Vivre et laisser vivre 

          L'État doit se retirer du milieu de la chanson et cesser d'imposer ses mesures protectionnistes s'il veut que ce secteur s'épanouisse davantage ici comme à l'étranger. Le retrait des subventions ne garantit pas un meilleur produit, mais sans elles, toute une catégorie d'artistes mineurs ne viendraient pas brouiller les cartes. À défaut d'avoir un grand nombre d'artistes, nous aurions une industrie plus performante. Less is more. Et nous ne serions pas plus mal en point si des artistes comme Martine St-Clair (Lavez, lavez), Françis Martin (Quand on se donne – à une femme d'expérience) ou la formation Bill (As-tu du feu? Non, j'ai du beurre de peanut) n'avaient jamais percé le marché... le temps de quelques chansons. 

          Par contre, des artistes comme Daniel Bélanger, Kevin Parent, Laurence Jalbert ou Térez Montcalm auraient sans doute réussi à percer même sans subvention. Après tout, si des géants de la chanson québécoise comme Robert Charlebois, Diane Dufresne, Claude Dubois, Beau Dommage, Harmonium et j'en passe, ont tous connu leur moment de gloire avant que les gouvernements n'interviennent, pourquoi ne le pourraient-ils pas? 

          Sans quota, l'avenir de la musique francophone ne serait pas compromis comme plusieurs veulent bien nous le faire croire. Les stations de radio sont les mieux placées pour décider des genres musicaux qu'elles veulent privilégiés et les consommateurs, pour décider de la station de radio qu'ils veulent syntoniser. S'il y a un marché pour une chanson québécoise, il saura trouver une façon de s'adapter et de s'imposer. Laissons au citoyen le choix de rémunérer l'artiste qu'il préfère en achetant ses disques et en allant voir ses spectacles. 

          Sans l'interventionnisme des gouvernements, les entreprises de distribution et de production de disques feraient tout en leur pouvoir pour veiller à ce que leurs investissements fructifient.
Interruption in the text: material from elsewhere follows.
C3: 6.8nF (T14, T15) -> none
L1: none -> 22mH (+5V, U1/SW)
Sans systèmes de subventions, elles redoubleraient obligatoirement d'astuces pour vendre les artistes de leur catalogue – sans quoi, d'autres compagnies plus dynamiques s'en occuperaient. Libérés de tous ces niveaux de réglementations, les artistes québécois réussiraient à se concentrer sur leurs créations, à se démarquer et à atteindre leur plein potentiel commercial. 
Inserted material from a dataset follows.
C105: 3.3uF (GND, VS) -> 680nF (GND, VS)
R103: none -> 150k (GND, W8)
          Quand les membres d'un groupe de travail comme celui sur la chanson recommandent « que les acquis d'un système recourant aux expertises des professionnels soient maintenus, que soient apportés des correctifs permettant une meilleure participation des intervenants dans toutes les instances appelées à mettre en application ses recommandations en tenant compte [d'une série de principes]. »(recommandation 27, p.88), c'est que ces gens ont peut-être plus à coeur leur job au sein des multiples structures d'intervention – et leur éventuelle participation à un prochain groupe de travail sur la chanson québécoise – que le bien-être des artistes. 

          Laissons les intervenants du milieu crier au génocide culturel, les menaces de disparition du peuple québécois se multiplier et les idées de grandeur d'une ministre qui tente de se tailler une place dans les livres d'histoire s'écrouler. En bout de ligne, lorsque les nuages se dissiperont, nous auront une industrie de la chanson beaucoup plus forte et plus dynamique.
  
  
(*) Extrait d'une pièce composée par Manuel Tadros, membre du Groupe de travail sur la chanson québécoise, 
      et dédiée à la très « grande défenderesse de la chanson et de l'identité québécoise » Pauline Julien 
      à qui on demande de bien vouloir veiller (!!!) sur le rapport. 
(2) Slogan de la station radiophonique CKOI-FM de 1976, année de sa création, à 1979. 
(3) Caron-Bouchard, M., Beaulieu, S., Denommé, P., St-Pierre, Sommaire du rapport de recherche qualitative 
      sur la chanson québécoise de langue française, présenté à la SODEC, Communications ABC inc., 1998.